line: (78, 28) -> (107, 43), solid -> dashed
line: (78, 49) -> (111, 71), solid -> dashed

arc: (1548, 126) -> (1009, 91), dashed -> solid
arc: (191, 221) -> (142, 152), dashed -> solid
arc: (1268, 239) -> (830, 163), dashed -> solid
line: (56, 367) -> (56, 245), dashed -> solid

-----

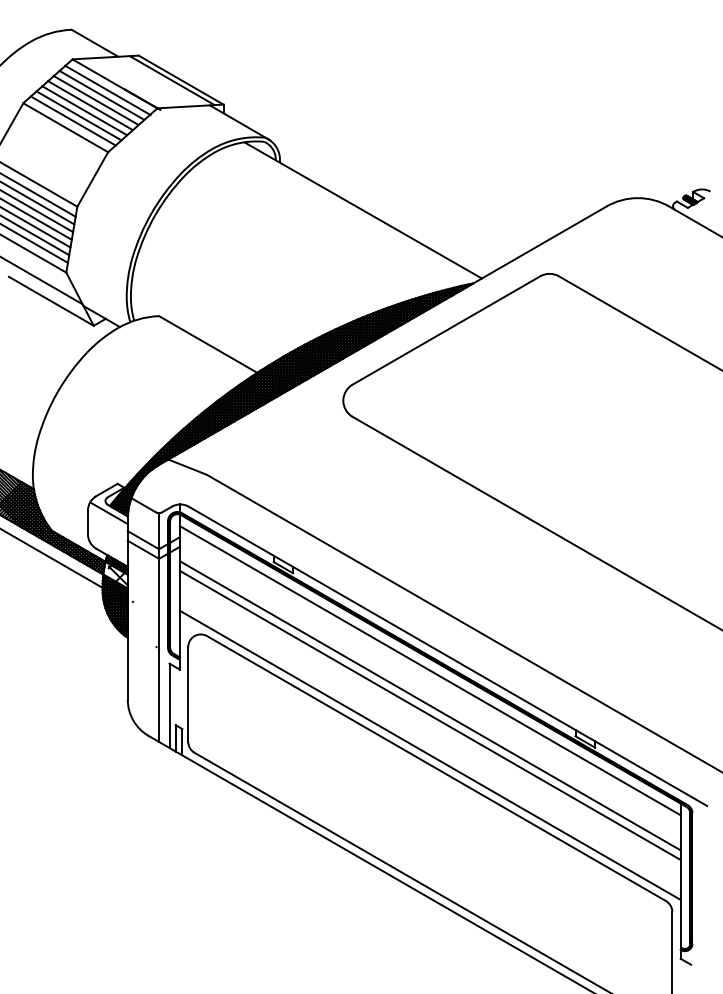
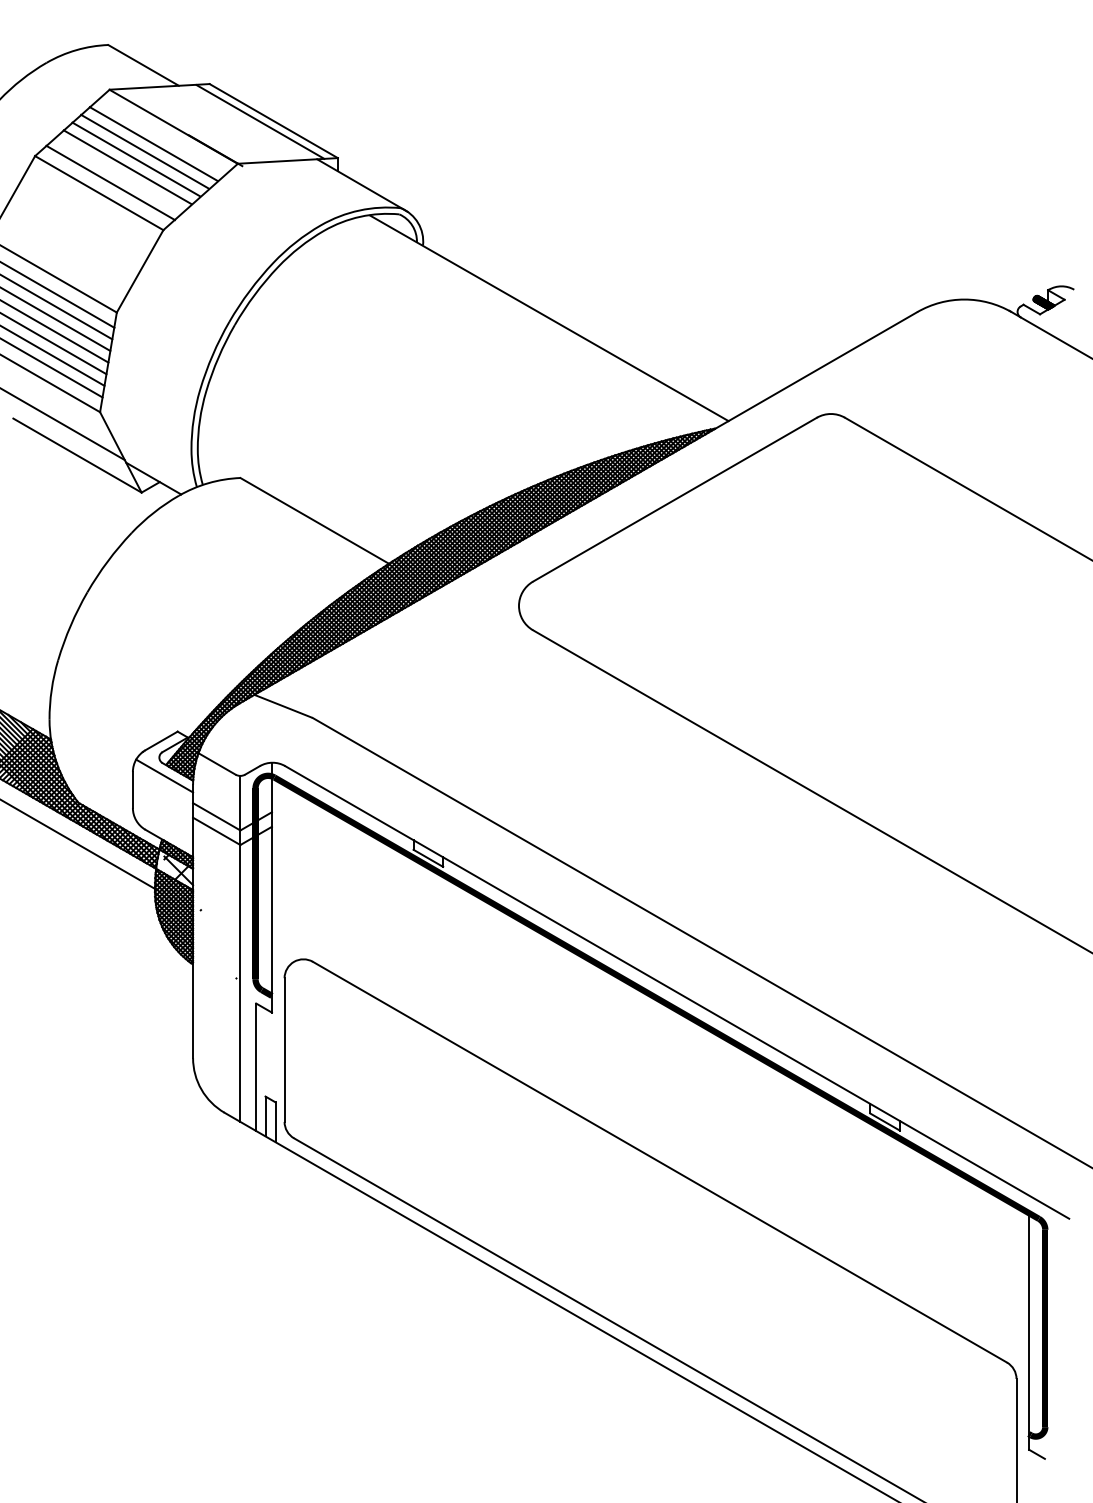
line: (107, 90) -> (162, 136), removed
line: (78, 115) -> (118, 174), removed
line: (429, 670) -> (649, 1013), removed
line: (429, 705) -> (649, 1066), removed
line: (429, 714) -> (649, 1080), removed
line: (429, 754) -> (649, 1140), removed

-----

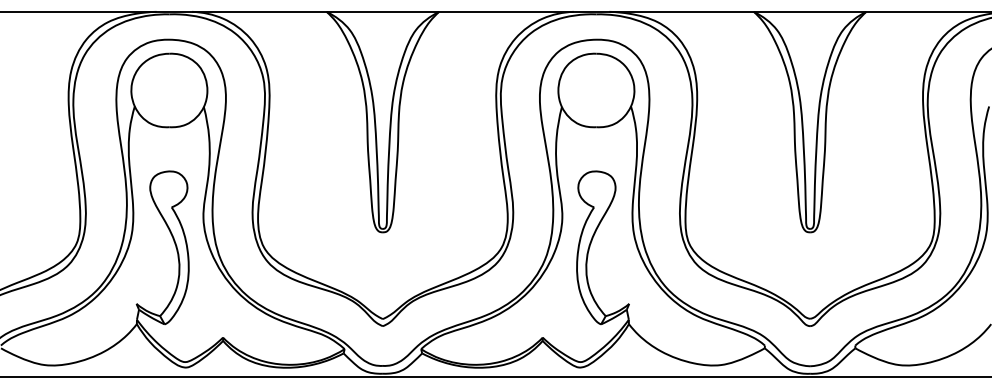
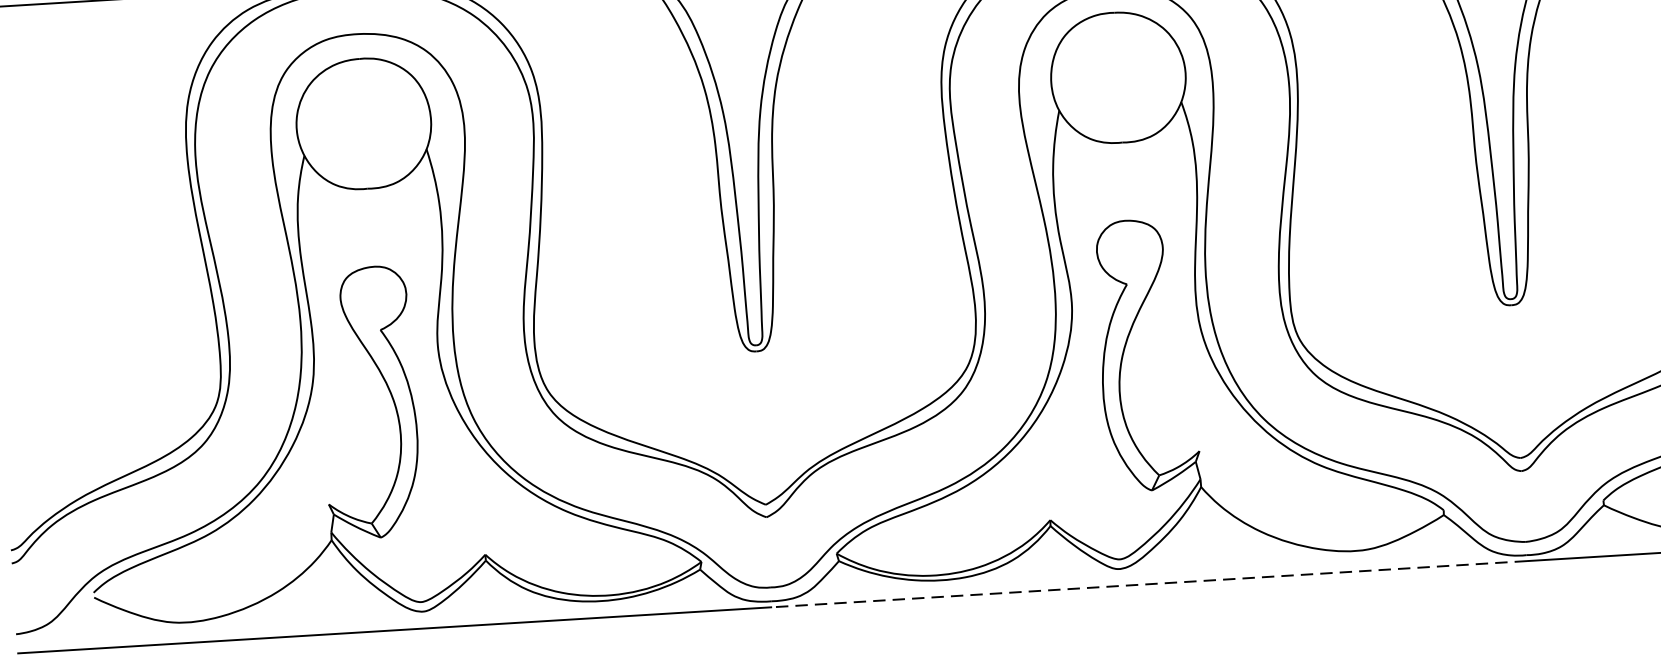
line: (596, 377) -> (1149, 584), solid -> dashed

-----

■ Work task ■
In the entries above, find the line with "arc: (1268, 239)" and the line with "line: (56, 367) -> (56, 245), dashed -> solid", then restate word for word both of them and every line between, with nothing more.

■ Reply to the exercise ■
arc: (1268, 239) -> (830, 163), dashed -> solid
line: (56, 367) -> (56, 245), dashed -> solid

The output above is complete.